THE RUSSIAN SUN—ON THE TRAIL OF THE COSSACKS
"We Are the Don Cossacks—We Do Not Surrender!"
Told by Herr Roda Roda, the Austrian War Correspondent
The story was written for the Vienna Neue Freie Presse by Herr Roda Roda, the most prolific and brilliant of the Austrian war correspondents. It shows a high literary skill and a fine simplicity of feeling. Unlike most war correspondents, Herr Roda Roda can see both sides of the picture. He reproduces the real experiences of the men who do the fighting, throwing into relief their true humanity and their lack of hate; and it is out of such material that the true history of the war on its human side will have to be constructed. When the time for that work arrives Herr Roda Roda will be rated as an invaluable authority. This story, with editorial comment, is translated by William L. McPherson for the New York Tribune.
I—A NIGHT MARCH WITH THE AUSTRIANS
Such a silent advance into gloomy, unknown Russia has its own beauty. The night is still, hanging like a dark veil over the land. One sees nothing of the villages which lie to the right and left; one has no idea of the depth of the woods which open before him and then close again; one feels only the sand or the clayey soil under his feet, and has but one measure for everything—the passing of time.
For two days past we have been out of touch with the enemy. On the whole front our machine guns have driven him out of his invisible positions. He has vanished, and only the trenches are there in which he sought again and again to carry on a rear-guard fight.
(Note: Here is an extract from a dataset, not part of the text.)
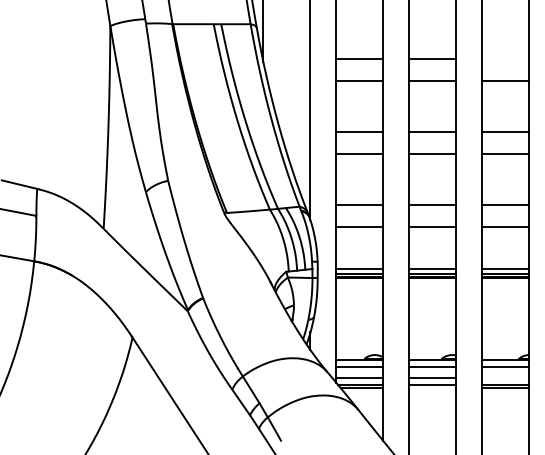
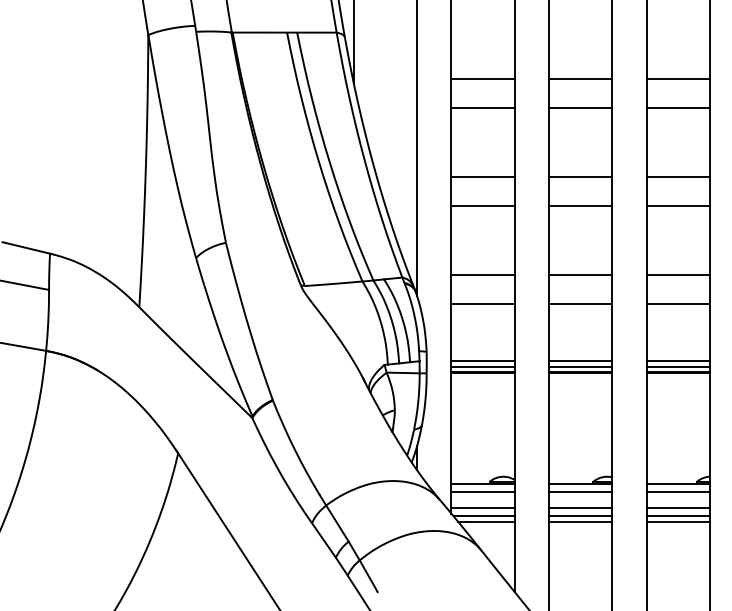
line: (505, 59) -> (678, 79), added
line: (505, 377) -> (678, 507), added
line: (432, 388) -> (580, 521), added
They stretch on both sides of the road which we follow. Deep, black and wavering, the line runs in the dirty gray of the half-melted snow. And on the tops of the low ridges a tender, silvery light glimmers. It is the new day which pierces through the darkness.
Our brigadier trots by with his staff. The tall, big-boned bay which he has ridden for the last four months throws in our faces for a second the foam of his flanks. The old gentleman sits bent forward in the saddle, as if that forward lurch would help him to see further into the blackness.